1. The problem statement, all variables and given/known data
Suppose that two elastic balls moving through three dimensional space collide and rebound, conserving both kinetic energy and momentum. The balls cast shadows, and these shadows moving over a flat two-dimensional surface come together, collide and rebound. Now pretend the shadows have mass. Suppose that the shadow of a call has a mass proportional to the mass of the ball. Then, the colliding shadows

A) conserve kinetic energy
B) conserve momentum
C) conserve both kinetic energy and momentum
D) conserve neither kinetic energy nor momentum

The attempt at a solution
This was a problem on a test in my physics class at a community college. I think my professor is fairly bad and doesn't know what he's talking about most of the time. This problem is also the only problem that I haven't been able to find online, so I assume he created it.

I originally picked D, and found out later that my professor marked this as wrong.

My reasoning for picking D was that I thought of a counter example to C. I imagined two spheres traveling towards each other completely horizontally (w/o gravity and parallel to the shadow plane) with one slightly higher than the other. When they both collide, both of the spheres will have some vertical velocity from the impact (which the shadows would not pick up).
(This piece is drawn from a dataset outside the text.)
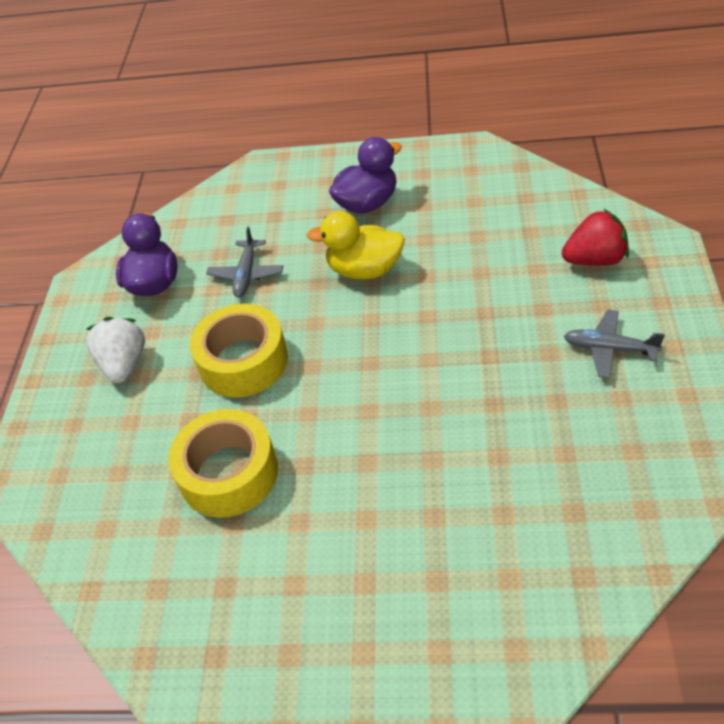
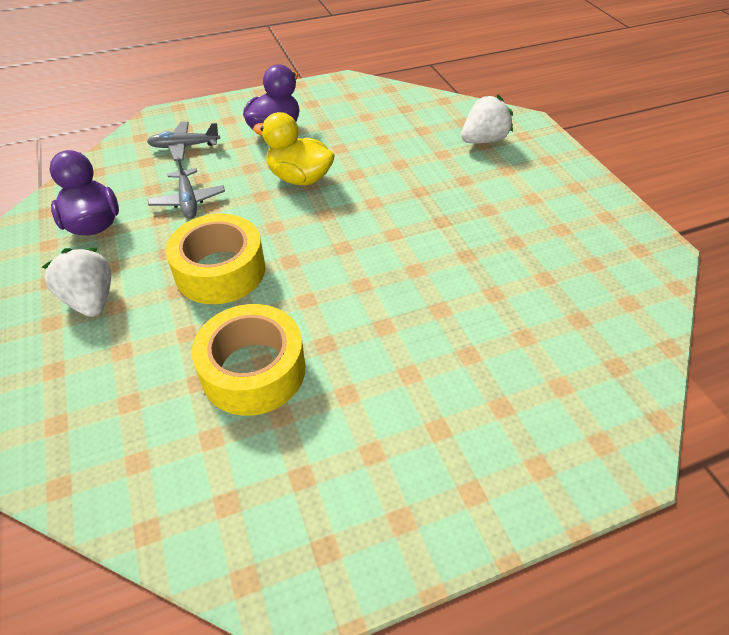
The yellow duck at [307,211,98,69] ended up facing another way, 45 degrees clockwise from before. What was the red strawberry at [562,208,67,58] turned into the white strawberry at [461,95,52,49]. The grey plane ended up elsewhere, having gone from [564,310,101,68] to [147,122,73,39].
So in this collision between two elastic balls, the shadows are picking up both velocities perfectly before impact since the motion of the balls is parallel to the shadow plane, but after the impact some of this velocity is lost from both balls in the shadow plane even though in 3D it isn't.

The answer is of course not A or B, since both must be right if one were right. So, my professor implying that the answer is C is causing me some trouble. Is my counter example not really a counter example? If so where did I go wrong? Or am I right?

2. Dec 13, 2013

### voko

You argument about losing part of the velocity is correct. Yet it is not a counterexample to both A and B, because it is not correct that "both must be right if one were right".

3. Dec 13, 2013

### firefight33

But how can either A or B be correct is speed is lost due to distortion? (If you're implying that)

There can be a case of ratio of the speeds not changing since we can make this counter example to be perfectly symmetrical. (Which I think would rule out KE being the same, while momentum isn't)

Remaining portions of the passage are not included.